SULLY di Clint Eastwood
Una poetica del fare
di Edoardo Bruno
Guardando[1] il film di Clint Eastwood Sully, osservandone la messa in scena, attraverso l’atto e i ricordi di un ‘incidente’ evitato, il puntiglio rigoroso e preciso di una regia consapevole, senza inutili formalismi, quasi in una ricostruzione del vero, punto su punto – atterraggio sulle acque dell’Hudson, passaggio trasversale tra stretti grattacieli investiti, tra impossibili scelte dettate dalla ragione, intesa quasi come meccanismo ‘scientifico’ dell’inconscio, mi veniva in mente la ‘poetica dell’agire’, la poetica del fare (poièin) con i suoi ritmi, la sue scansioni, i suoi suoni che risuonano nella testa di chi ne è stato protagonista – eroe o impostore – e che ossessionano le sue corse notturne in una città meravigliosa, senza respiro, nelle notti delle torri illuminate e delle acque gelide che riguardano impassibili, come raffrenate, in un silenzio metafisico, fatto, sulle prime, dagli incroci atterriti dell’imprevisto.
Messa in scena, coup de théatre, sguardo sull’inverosimile, che diviene possibile: così, ancora una volta, Eastwood richiama nel vero la finzione, richiama Shakespeare, richiama l’amaro e duro parlare dei Sonetti, luoghi poetici di vita, spudorate forme di verità, dove il dramma è ricondotto sulla terra, come nel film A Perfect World, dove la favola del mondo perfetto è in quella breve parentesi in cui l’uomo e il bambino rivivono la loro stagione – Love is a babe – simile a un bimbo è amore: meglio forse non dirlo, per non chiamare adulto quel che oggi ancora cresce, dal Sonetto CXV, dove “un che di ineffabile, un certo alone allusivo permane a confrontarci, a sfidarci di lontano”[2].

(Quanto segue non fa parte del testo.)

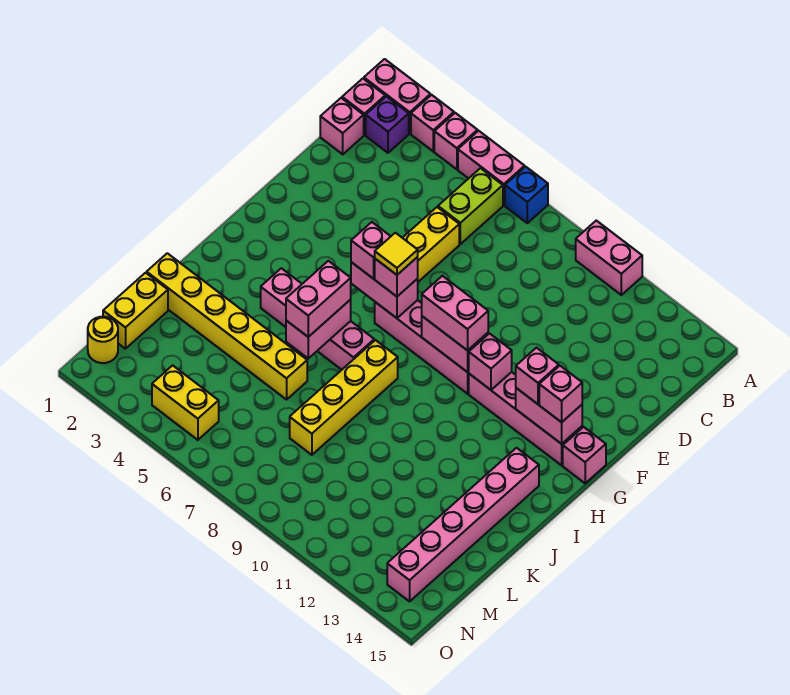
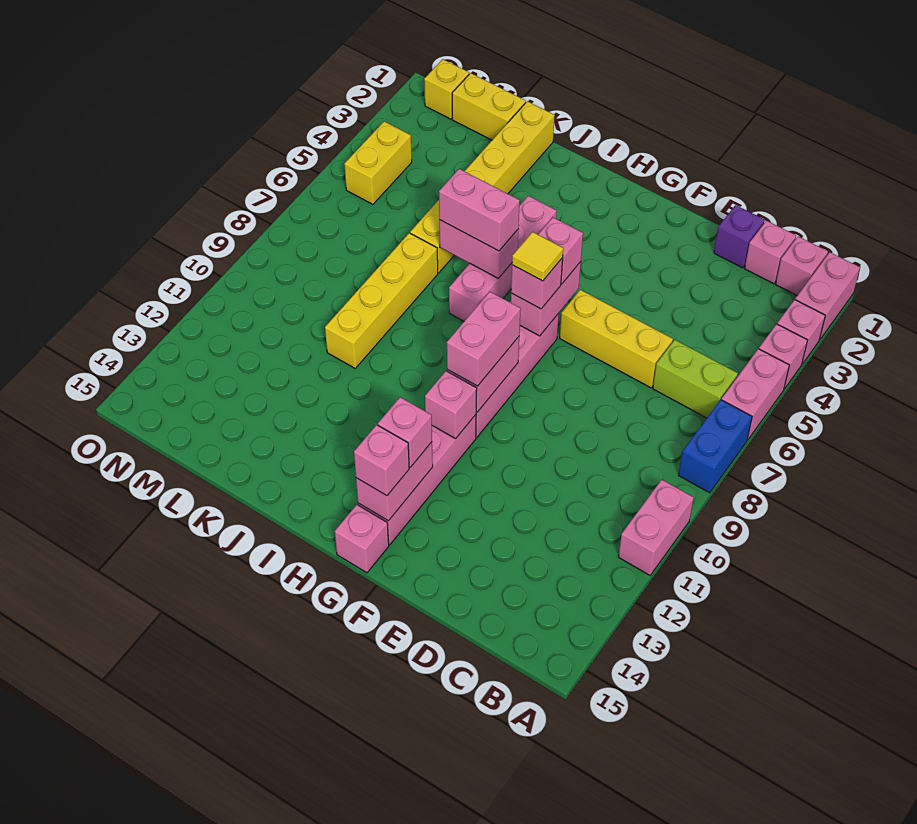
blue brick A7 level 1 -> blue brick A7:A8 level 1
purple brick B2 level 1 -> purple brick D1 level 1
yellow brick I8:L8 level 1 -> yellow brick K7:K10 level 1
pink brick I14:N14 level 1 -> none
yellow round brick N1 level 1 -> yellow brick N1 level 1

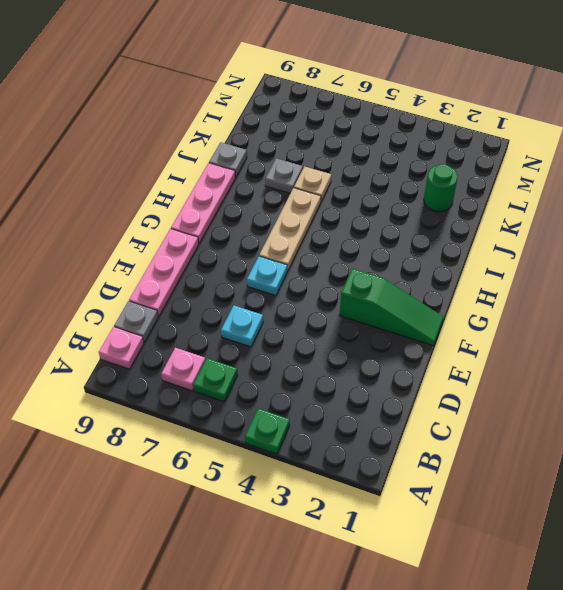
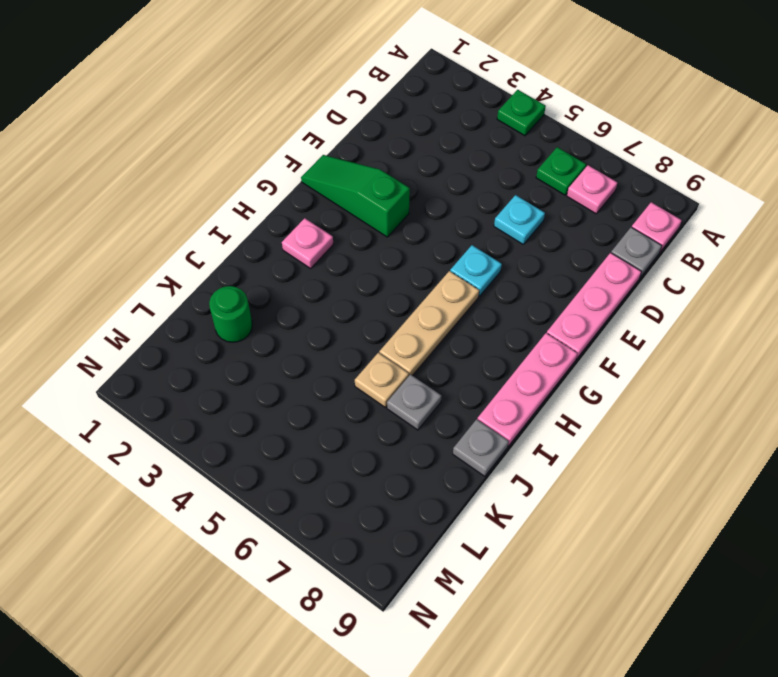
none -> pink plate H2 level 1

[1] J. L. Nancy, Il ritratto e il suo sguardo, Raffaello Cortina Editore, 2002: “Guardare significa anzitutto badare [garder], warden o warten, sorvegliare, custodire [prendre en garde] e fare attenzione [prendre garde]. Avere cura e preoccuparsi. Guardando veglio e (mi) sorveglio: sono in rapporto con il mondo, non con l’oggetto.”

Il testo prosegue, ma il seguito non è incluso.